DESCRIPTION OF SYMBOLS 1 Vehicle 3, 3a, 3b Drive device 3S Case 5 Actuator 10 Main ECU
10M storage unit 10P processing unit 11 drive control unit 12 clutch control unit 15 electric motor ECU
16 engine ECU
17 converter 18 inverter 20 battery 21 first motor 21S input / output shaft 22 internal combustion engine 22S crankshaft 23 second motor 23S input / output shaft 24 clutch 24R meshing piece 24S meshing sleeve 24RT1, 24RT2 meshing external teeth 24STA1 meshing internal teeth 25P connecting shaft 25P Propeller shaft 26 Differential gear 27L, 27R Drive shaft 29 Reduction gear 30, 30A, 30B Power split mechanism 30a, 30c First planetary gear device 30b, 30d Second planetary gear device 31, 31a, 31b, 31c, 31d Sun gear 32, 32a , 32b, 32c, 32d Ring gear 33, 33a, 33b, 33c, 33d Pinion gear 34, 34a, 34b, 34c, 34d Carrier 35 Counter gear 4 An accelerator position sensor 41 vehicle speed sensor 43 first rotational position sensor 43a meshing piece rotational position detecting sensor 44 second rotational position detecting sensor

Claims (6)

A first member that rotates with the rotating body and transmits the rotational force of the rotating body;
A second member provided on an extension line of the rotating shaft of the rotating body and meshable with the first member;
Drive means for moving the first member and the second member relative to each other in the direction of the rotation axis to perform engagement and disengagement operations of the first member and the second member;
Synchronization control means for performing rotation speed synchronization control of the rotating body;
Phase detection means for detecting a phase difference between the first member and the second member;
Control means for controlling the operation of the drive means based on the control by the synchronization control means and the phase difference detected by the phase detection means ;
I have a,
The control means includes
The number of rotations in which the engagement operation between the first member and the second member is permitted and the predetermined phase information in which the engagement operation between the first member and the second member is permitted are stored in association with each other. And
Predetermined phase information in which the engagement operation between the first member and the second member is permitted is determined in advance for the number of rotations in which the engagement operation between the first member and the second member is permitted. And the predetermined phase information excludes the range of backlash between the contact portion of the first member and the contact portion of the second member in the rotation direction. apparatus. A first member that rotates with the rotating body and transmits the rotational force of the rotating body;
A second member provided on an extension line of the rotating shaft of the rotating body and meshable with the first member;
Drive means for moving the first member and the second member relative to each other in the direction of the rotation axis to perform engagement and disengagement operations of the first member and the second member;
Synchronization control means for performing rotation speed synchronization control of the rotating body;
Phase detection means for detecting a phase difference between the first member and the second member;
Control means for controlling the operation of the drive means based on the control by the synchronization control means and the phase difference detected by the phase detection means;
Have
The control means includes
The number of rotations in which the engagement operation between the first member and the second member is permitted and the predetermined phase information in which the engagement operation between the first member and the second member is permitted are stored in association with each other.

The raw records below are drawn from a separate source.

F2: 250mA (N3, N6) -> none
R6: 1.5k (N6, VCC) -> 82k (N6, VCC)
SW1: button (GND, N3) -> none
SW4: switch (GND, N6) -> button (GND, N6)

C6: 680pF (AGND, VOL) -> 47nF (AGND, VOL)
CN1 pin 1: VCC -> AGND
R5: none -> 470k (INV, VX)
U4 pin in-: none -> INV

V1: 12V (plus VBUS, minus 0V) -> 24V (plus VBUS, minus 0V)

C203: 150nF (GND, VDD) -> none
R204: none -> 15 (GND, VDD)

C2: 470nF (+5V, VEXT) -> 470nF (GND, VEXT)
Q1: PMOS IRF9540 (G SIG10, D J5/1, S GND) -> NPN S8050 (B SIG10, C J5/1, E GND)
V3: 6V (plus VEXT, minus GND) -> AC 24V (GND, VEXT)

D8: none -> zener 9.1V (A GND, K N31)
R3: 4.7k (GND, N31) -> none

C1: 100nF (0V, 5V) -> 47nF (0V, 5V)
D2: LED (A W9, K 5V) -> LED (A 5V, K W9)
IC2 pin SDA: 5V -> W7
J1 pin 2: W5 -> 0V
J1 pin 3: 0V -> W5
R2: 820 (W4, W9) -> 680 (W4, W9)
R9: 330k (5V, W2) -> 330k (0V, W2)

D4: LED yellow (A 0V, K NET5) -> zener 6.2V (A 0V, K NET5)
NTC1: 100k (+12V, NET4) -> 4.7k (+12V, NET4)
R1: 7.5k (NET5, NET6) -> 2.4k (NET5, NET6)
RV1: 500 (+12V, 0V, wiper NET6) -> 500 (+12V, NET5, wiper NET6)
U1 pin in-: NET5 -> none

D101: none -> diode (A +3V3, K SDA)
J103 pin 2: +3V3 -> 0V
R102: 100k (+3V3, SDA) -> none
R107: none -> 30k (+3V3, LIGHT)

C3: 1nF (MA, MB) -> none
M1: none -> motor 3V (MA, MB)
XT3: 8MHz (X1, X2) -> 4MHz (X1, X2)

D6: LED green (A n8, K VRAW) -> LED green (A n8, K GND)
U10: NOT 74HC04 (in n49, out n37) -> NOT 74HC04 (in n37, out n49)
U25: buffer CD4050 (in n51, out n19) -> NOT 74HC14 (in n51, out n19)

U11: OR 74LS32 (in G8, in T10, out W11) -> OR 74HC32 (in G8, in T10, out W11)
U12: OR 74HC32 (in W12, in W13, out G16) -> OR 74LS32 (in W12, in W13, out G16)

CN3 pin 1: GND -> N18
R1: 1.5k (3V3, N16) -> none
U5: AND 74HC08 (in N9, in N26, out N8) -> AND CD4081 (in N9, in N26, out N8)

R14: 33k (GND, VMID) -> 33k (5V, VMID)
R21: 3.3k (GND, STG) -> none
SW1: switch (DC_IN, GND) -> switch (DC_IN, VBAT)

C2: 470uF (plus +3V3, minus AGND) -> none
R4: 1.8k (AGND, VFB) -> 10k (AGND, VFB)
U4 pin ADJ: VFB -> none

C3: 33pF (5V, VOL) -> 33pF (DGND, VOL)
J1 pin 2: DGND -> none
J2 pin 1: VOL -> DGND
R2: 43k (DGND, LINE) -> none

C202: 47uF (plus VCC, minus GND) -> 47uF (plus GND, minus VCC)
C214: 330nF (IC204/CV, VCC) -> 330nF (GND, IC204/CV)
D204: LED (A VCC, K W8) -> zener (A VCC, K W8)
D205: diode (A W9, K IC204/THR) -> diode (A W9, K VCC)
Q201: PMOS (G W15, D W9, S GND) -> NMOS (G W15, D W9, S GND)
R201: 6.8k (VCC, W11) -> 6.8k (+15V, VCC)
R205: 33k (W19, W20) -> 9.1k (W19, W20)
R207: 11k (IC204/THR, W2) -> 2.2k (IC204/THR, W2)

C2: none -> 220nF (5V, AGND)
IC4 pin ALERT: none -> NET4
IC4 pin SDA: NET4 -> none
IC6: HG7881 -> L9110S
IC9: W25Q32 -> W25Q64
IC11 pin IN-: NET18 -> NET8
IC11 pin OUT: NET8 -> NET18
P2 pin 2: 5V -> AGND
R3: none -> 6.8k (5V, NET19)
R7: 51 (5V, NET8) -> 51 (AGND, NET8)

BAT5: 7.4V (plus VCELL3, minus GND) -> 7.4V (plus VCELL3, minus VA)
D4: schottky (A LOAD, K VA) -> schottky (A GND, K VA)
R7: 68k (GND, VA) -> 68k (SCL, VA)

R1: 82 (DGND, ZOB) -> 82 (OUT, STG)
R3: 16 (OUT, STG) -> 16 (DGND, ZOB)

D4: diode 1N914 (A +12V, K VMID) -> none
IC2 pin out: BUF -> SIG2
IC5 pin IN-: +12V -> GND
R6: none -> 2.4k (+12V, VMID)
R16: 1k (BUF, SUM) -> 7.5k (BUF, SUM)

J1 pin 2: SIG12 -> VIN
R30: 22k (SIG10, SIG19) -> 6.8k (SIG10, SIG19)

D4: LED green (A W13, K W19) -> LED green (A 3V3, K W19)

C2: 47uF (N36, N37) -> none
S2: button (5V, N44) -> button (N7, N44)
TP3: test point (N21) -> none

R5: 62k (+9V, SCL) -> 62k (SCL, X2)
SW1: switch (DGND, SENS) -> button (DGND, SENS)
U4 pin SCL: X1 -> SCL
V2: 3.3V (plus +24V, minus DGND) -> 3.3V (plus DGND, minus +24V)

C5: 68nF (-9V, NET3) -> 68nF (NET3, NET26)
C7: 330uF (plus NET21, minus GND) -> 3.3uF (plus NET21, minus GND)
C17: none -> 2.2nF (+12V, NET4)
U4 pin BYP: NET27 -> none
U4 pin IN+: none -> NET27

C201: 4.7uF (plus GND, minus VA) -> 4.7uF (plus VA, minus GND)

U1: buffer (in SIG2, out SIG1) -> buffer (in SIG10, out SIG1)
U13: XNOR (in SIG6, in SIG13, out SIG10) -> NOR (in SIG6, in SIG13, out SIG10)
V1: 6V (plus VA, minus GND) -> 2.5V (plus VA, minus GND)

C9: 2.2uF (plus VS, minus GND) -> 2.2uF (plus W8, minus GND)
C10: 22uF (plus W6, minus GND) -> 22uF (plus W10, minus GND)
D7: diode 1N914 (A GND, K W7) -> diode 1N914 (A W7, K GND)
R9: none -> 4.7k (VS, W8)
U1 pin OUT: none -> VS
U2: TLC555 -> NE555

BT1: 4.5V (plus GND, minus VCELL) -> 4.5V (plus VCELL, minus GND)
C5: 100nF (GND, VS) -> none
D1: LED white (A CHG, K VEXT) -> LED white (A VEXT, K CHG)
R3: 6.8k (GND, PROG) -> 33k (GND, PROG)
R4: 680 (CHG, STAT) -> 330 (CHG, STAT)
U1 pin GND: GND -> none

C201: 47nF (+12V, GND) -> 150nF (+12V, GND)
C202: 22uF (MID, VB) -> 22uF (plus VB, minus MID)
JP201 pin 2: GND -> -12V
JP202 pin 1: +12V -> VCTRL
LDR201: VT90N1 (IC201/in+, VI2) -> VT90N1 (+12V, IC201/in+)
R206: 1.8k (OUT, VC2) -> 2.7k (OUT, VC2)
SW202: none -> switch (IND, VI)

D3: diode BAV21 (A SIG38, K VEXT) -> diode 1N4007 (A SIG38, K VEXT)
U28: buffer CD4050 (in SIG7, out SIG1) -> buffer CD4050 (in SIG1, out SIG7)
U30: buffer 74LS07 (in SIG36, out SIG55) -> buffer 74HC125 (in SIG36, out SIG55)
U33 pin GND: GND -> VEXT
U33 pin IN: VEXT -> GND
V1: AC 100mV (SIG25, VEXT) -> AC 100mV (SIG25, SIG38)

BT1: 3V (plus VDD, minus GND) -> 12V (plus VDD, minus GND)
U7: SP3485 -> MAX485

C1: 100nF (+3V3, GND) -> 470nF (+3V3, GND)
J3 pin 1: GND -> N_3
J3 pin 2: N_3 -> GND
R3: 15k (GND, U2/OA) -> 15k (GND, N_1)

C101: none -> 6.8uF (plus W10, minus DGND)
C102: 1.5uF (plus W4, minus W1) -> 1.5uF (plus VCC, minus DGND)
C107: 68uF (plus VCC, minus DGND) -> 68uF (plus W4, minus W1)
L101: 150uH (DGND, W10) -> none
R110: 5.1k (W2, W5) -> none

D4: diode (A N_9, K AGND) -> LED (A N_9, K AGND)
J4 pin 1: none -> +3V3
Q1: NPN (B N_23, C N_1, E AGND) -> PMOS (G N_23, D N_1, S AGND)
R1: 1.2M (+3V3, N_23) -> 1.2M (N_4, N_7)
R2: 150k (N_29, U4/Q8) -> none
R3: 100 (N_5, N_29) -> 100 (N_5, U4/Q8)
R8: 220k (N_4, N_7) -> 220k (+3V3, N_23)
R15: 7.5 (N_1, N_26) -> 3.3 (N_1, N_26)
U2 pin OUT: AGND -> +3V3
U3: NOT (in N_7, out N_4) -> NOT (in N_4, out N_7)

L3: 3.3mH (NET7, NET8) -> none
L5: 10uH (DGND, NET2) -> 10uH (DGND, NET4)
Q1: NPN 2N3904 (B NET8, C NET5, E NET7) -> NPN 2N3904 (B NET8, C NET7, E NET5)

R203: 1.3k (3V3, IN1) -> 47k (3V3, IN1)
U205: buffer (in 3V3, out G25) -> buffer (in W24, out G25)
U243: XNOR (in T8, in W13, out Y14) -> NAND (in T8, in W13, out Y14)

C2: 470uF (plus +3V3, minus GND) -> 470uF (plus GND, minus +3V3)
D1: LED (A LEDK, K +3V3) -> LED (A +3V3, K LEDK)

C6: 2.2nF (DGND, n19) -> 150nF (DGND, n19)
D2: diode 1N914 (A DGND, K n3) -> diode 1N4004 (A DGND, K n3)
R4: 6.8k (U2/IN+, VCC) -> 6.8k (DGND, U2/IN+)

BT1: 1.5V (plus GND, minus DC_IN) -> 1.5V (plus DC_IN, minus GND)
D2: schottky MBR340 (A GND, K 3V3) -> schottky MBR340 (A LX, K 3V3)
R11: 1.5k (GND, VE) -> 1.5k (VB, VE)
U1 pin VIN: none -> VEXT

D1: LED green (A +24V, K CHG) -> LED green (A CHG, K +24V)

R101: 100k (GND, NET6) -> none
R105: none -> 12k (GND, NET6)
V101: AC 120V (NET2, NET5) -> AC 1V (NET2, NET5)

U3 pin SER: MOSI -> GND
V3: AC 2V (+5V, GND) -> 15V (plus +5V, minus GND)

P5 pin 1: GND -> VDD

And
In the engaging operation between the first member and the second member, a region on the side where one member rides on the other member in the rotational direction is defined by a non-linear boundary. . The mesh clutch apparatus according to claim 2 , wherein the non-linear boundary is determined by an inertia change corresponding to the rotational speed. Wherein said control means stores a map rotation speed and phase information and the engagement operation is shown a region is performed, based on the map, from claim 1, wherein the controller controls the engagement operation 4. The meshing clutch device according to any one of 3 above. The meshing clutch device according to any one of claims 1 to 4, wherein the second member is connected to a non-rotating member. When the phase difference and the difference in rotational speed between the first member and the second member are in a predetermined relationship, the control means causes the driving means to move the first member and the second member relative to each other. The meshing clutch device according to any one of claims 1 to 5 , wherein the first clutch member and the second member are engaged with each other to perform an engagement operation.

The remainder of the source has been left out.